I have not read Bringing up Bebe, but I have to admit that I probably will.  For all the controversy around Tiger Mother it was, in the end, a terrific read and I’m guessing Bebe will be, too.  The funny thing is this:  I’m really not jealous of the fabulous children these women raise; fabulous children I have.  It’s these women’s fabulous lives that I covet. I want to live in Paris, hang out in bistros, and then write a bestseller about it.  Then I want to live in New Haven, teach law at Yale, vacation around the globe, and write a bestseller about that, too.  Oh, and if I could produce flawlessly manicured children along the way–you know, just to succeed in that little area–perhaps I’d write about that, too.  And dang if I wouldn’t be stylish, thin and pretty while doing it all. I’d look good while making you look bad. (That’s what we good mothers do best.)

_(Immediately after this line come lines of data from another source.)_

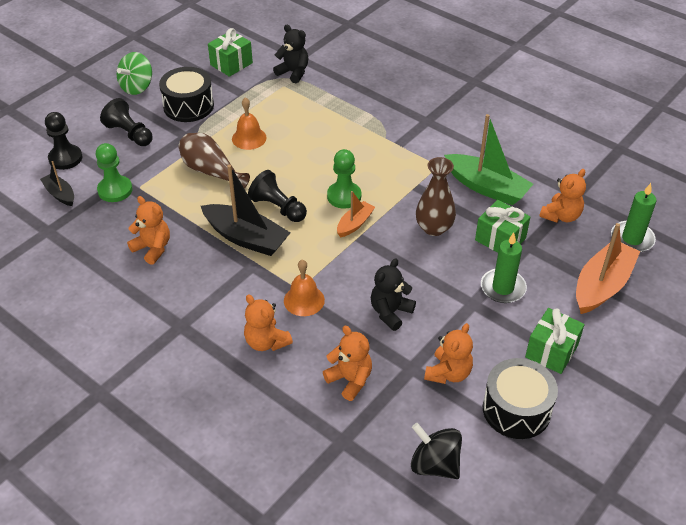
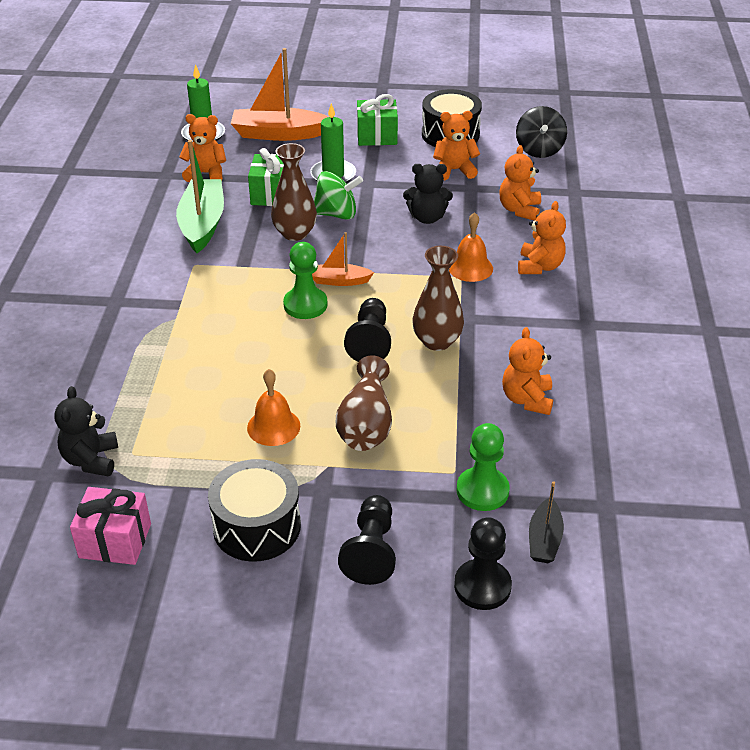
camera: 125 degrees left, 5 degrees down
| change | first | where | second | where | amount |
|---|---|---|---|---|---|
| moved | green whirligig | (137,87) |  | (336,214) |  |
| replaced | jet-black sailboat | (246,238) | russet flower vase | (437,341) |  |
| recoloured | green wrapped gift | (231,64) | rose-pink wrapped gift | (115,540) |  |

So with all this wistfulness raging through me, I’m thinking it’s time to put up or shut up.  Therefore, I’ve decided to write a memoir of my own, based on my own dramatic parenting journey.  I’ll give it a snappy title, something like:  Bringing Up Brattie:  Why American Mothers are Less Successful but Much Cooler than Foreign Ones.  I’ll fill the book with warm and witty anecdotes pulled from my real-life experiences, such as:

  • How, during the long, dark toddler years, our Wii saved my life and my marriage.

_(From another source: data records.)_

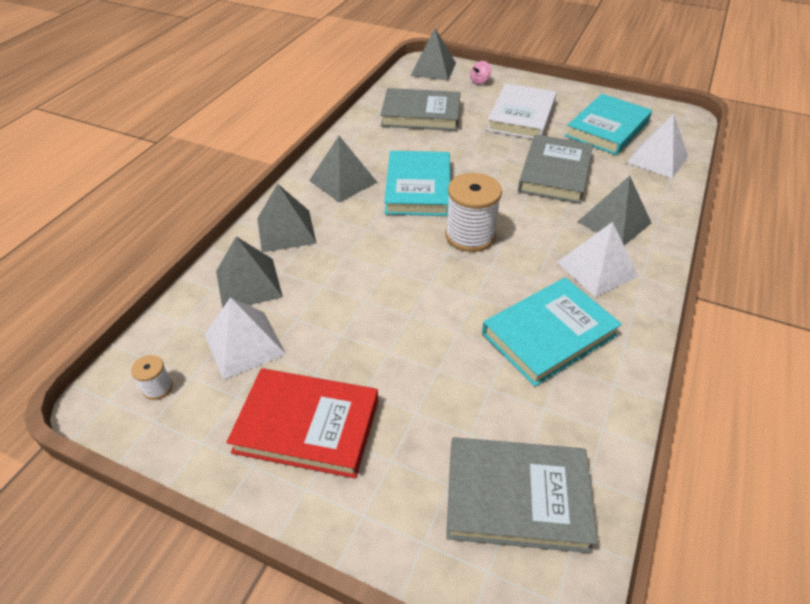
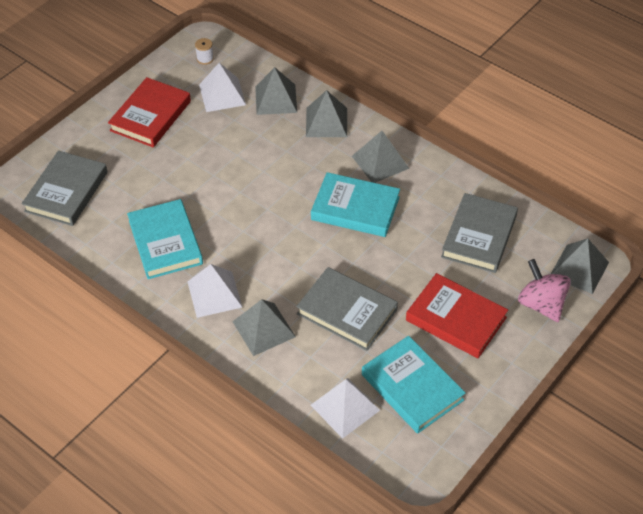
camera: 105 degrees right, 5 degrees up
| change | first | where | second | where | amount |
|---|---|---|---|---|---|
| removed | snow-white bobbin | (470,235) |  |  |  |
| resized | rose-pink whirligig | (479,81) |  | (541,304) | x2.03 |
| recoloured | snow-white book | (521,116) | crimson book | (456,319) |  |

  • How the fact that my seven-year old son avoids eye contact with, and refuses to speak to, adults is a good thing.  (No, really.  For everybody.)
  • How devastated our family was when McDonald’s quite supersizing anything.  It was supposed to make our nation skinnier, but all it meant for me was that I could no longer order a ten-piece nugget and extra-large drink to feed three kids for under six bucks.  (And thank you, Costco hot dogs, for filling in the gap.)
  • How building an identity solely around my children excuses me from a lot of housework, personal grooming, and, of course, writing bestsellers.
  • How, as American mothers, we must sanctimoniously give up our lives for our children because, really: what else would we blog about?